At any rate, i had no idea from the map just how far from Taksim Emirgan was. I tread further and further north, the second bridge well behind. I met a Turk slowly ambling along, and found he spoke fluent Ingilizce, so we walked and talked together about his work in the shipping industry, about my impressions and reactions to Türkiye, and our common love of photography, until he stopped at a mescid for prayer.

Finally i arrived at Emirgan - and the journey, my tulip pilgrimage - was worth it. The photographs speak for themselves; underneath newly-leafed shade trees thousands of tulips in every imaginable shade grew. The park was filled with people. A common Saturday-afternoon destination, i guess, intensified by interest in the festival. Every where i looked people were snapping photographs - of themselves, their friends, and tulips. Tulips. Tulips. Near the White Kiosk a band was playing a wide range of tunes, from Mustafa Ceceli's popular ballad Dön to quick instrumental dance music, while children danced kolbastı on the cobble stones. Nearby, men prayed in a small outdoor mescid, while festivalgoers bought tulıps and other bulbs from a small, again municipally owned, shop. Of the surprisingly few images i took away from Emirgan, this one is my favorite, summing up the energy of the park in one intimate scene.

İstanbul, day 3: Bebek - context

This image struck me the moment i saw the bride and groom walk from their limousine towards the water - and spotted the punk sitting a few benches away. It's all about context. Looking at the wedding pictures, you will see only the smiling couple, and all the vital details of the place, to borrow a phrase from Wendell Berry, will be reduced to scenery.

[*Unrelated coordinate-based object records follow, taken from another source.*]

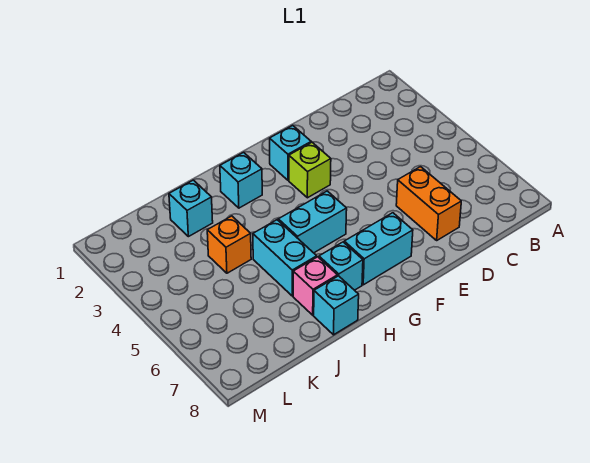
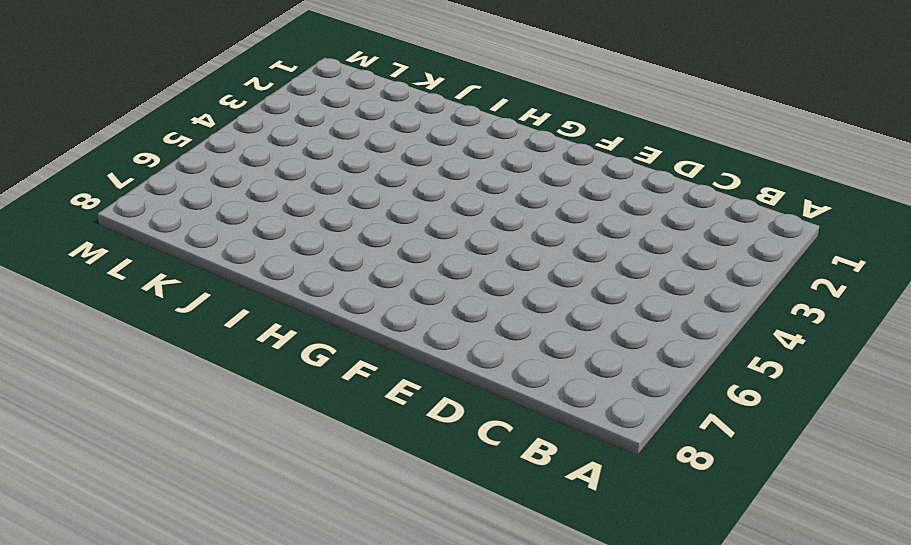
none -> orange brick D6:D7 level 1
none -> cyan brick F2 level 1
none -> lime brick F3 level 1

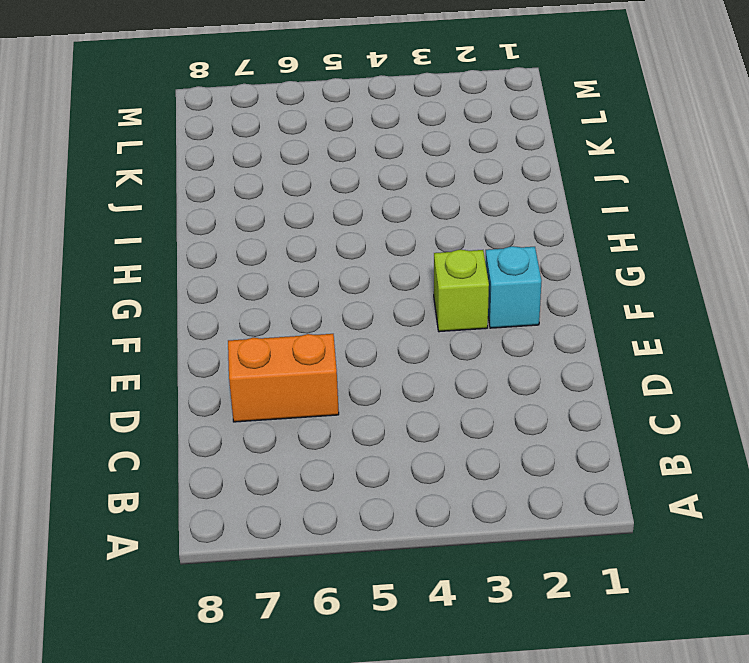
none -> cyan brick F7:G7 level 1
none -> cyan brick G5:H5 level 1
none -> cyan brick H2 level 1

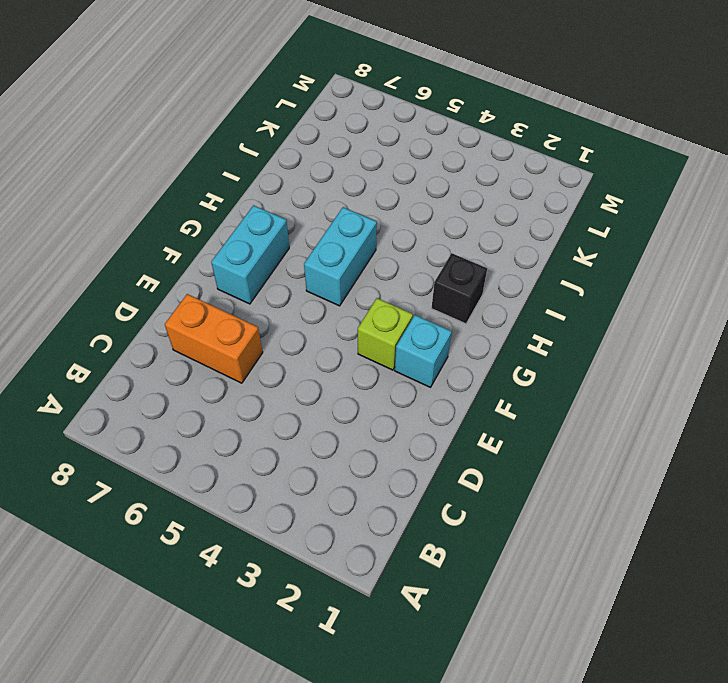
black brick H2 level 1 -> cyan brick H2 level 1
none -> cyan brick H7 level 1
none -> cyan brick I5:I6 level 1
none -> pink brick I7 level 1

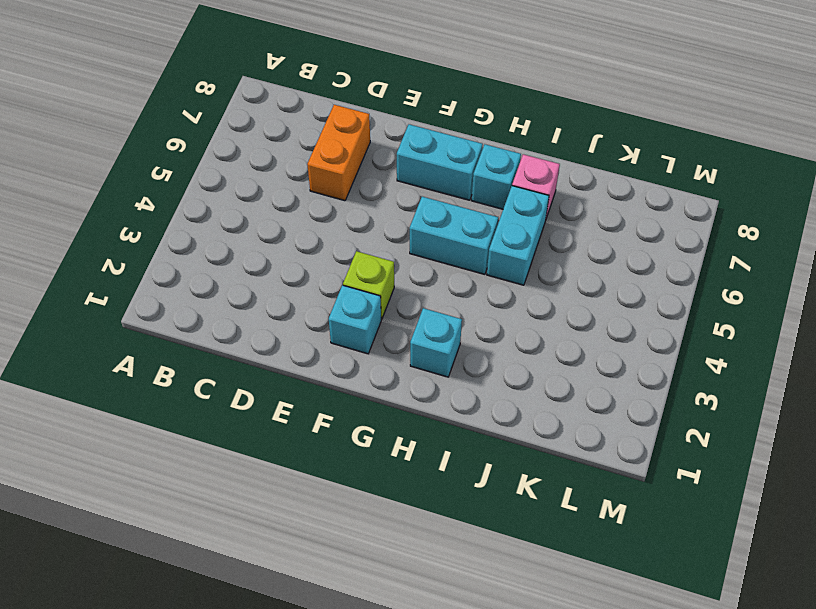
none -> cyan brick I8 level 1
none -> cyan brick J2 level 1
none -> orange brick J4 level 1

But the place (as you, and the punk in the foreground, can see) is rich with details, including the Rumeli Hisari, Ottoman fortifications built in 1451.

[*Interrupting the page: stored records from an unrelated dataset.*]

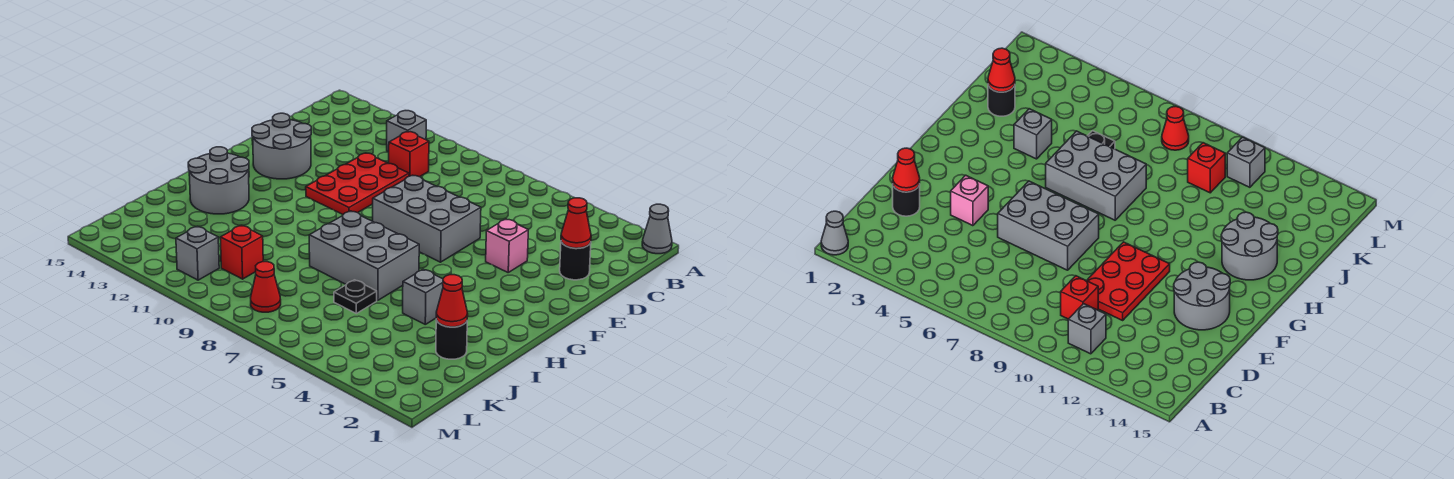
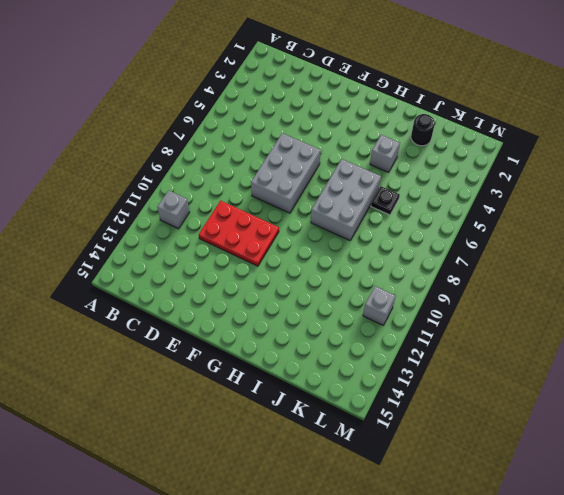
none -> grey cone A1 level 1
none -> red brick C10 level 1
none -> black round brick D2 level 1

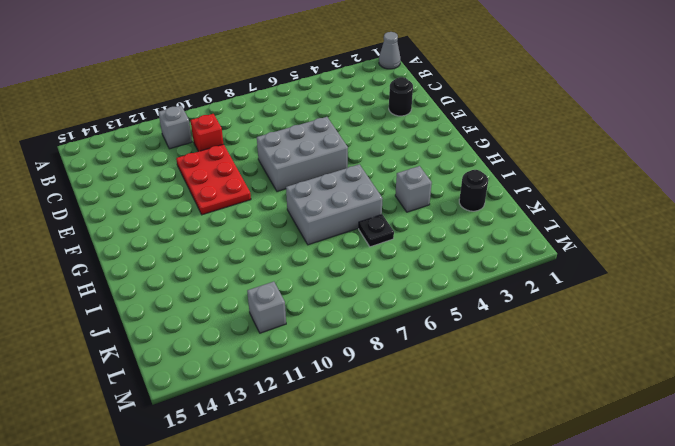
none -> pink brick E4 level 1
none -> grey round brick E13:F14 level 1
none -> grey round brick H13:I14 level 1

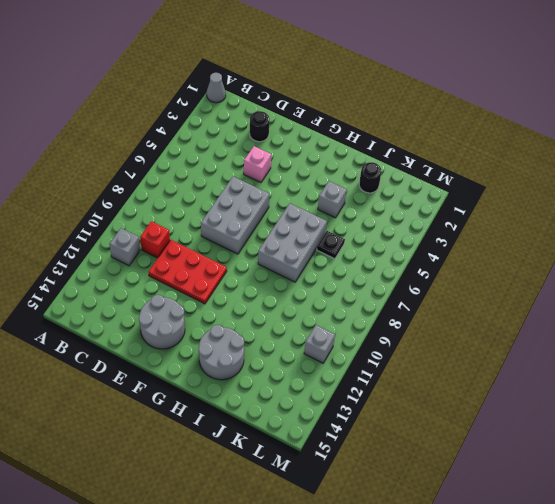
none -> red brick K10 level 1
none -> red cone L8 level 1
none -> red cone D2 level 2

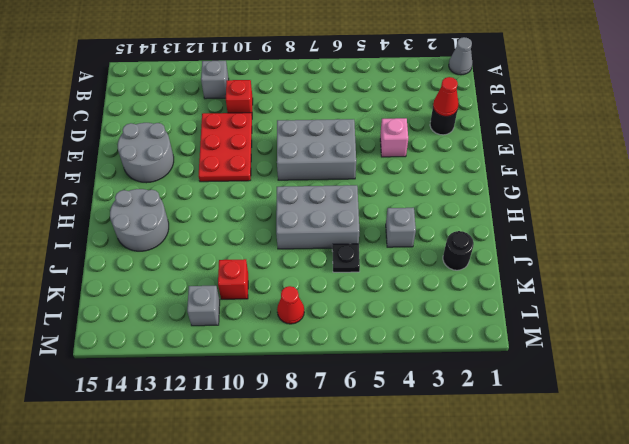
none -> red cone J2 level 2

Bebek hosts the second Bosphorus bridge, and offers trendy cafes and restaurants. (Pricey, i might add. When i stopped on the return trip for dinner, an admittedly good hamburger and fries cost eighteen lira.) Young people fill a waffle-shop and spill out onto the sidewalk. Here there is a promenade along the strait. Sellers offer medye - stuffed mssels - and others offer chances to pop a bobbing row of balloons with a BB gun. Fishermen are common along the shore, and here and there one of the moored boats has been transformed into a floating restaurant.

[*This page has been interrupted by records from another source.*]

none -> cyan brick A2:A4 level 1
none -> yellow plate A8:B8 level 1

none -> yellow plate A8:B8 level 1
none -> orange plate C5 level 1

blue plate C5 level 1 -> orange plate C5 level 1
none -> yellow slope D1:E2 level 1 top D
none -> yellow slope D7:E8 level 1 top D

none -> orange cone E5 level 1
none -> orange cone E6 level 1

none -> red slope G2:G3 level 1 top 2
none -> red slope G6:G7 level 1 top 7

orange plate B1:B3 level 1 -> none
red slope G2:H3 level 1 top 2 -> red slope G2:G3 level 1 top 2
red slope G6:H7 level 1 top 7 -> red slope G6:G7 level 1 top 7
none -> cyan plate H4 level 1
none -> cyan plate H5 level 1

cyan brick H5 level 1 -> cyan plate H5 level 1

İstanbul, day 3: Ortaköy - anatomy of a kumpir

I hadn't researched all the destinations on Ege's list - for example, “eat kümpir in Ortaköy” (what? where?). Thus it was a pleasant surprise as i approached the first Bosphorus bridge, getting rather hungry, to find myself in Ortaköy (literally, "middle village") surrounded by kümpir joints. The idea is simple: take a baked potato, cut in butter and cheese, and then stuff it with any and every thing you can imagine. Corn. Olives. Cabbage. Russian Salad. Couscous. Pickles. Anything. Stalls fill an awning-covered row, side by side, no elbow room. The local cafes serve it too. One massive kümpir costs between eight and ten lira, and will more than fill you up. I couldn't finish mine.

Kümpir crossed off the list, i wandered towards the bridge hoping for a better view, but none was to be found. At least the Golden Gate, and even the Penobscot Narrows, have an observatory. Footsore, i caught a bus north, but along the Bosphorus, traffic is a single lane crawl each way. On a Saturday afternoon, the bus was standing room only, and with a headache i disbarked to resume my journey on foot.

İstanbul, day 3: Taksim to Beşiktaş - beautiful day

Down the four flights from Sebastian's flat, U2's 'Beautiful Day' filled my ears. And a beautiful day it was. I wandered the back streets until i found Tophane, a district famous for Nargile (aka hookah) cafes. Hanging a left at Istanbul Modern, i began walking north along the Bosphorus. In Beşiktas, the shore view is obscured by Dolmabahçe Palace, late home of the Ottoman sultans, a landmark which reflects growing European influence in the 19th century. Across the street, Beşiktas İnönü Stadyumu stands - there's a game tonight, and when i return after dark the sidewalk will be thronged with fans in black and white.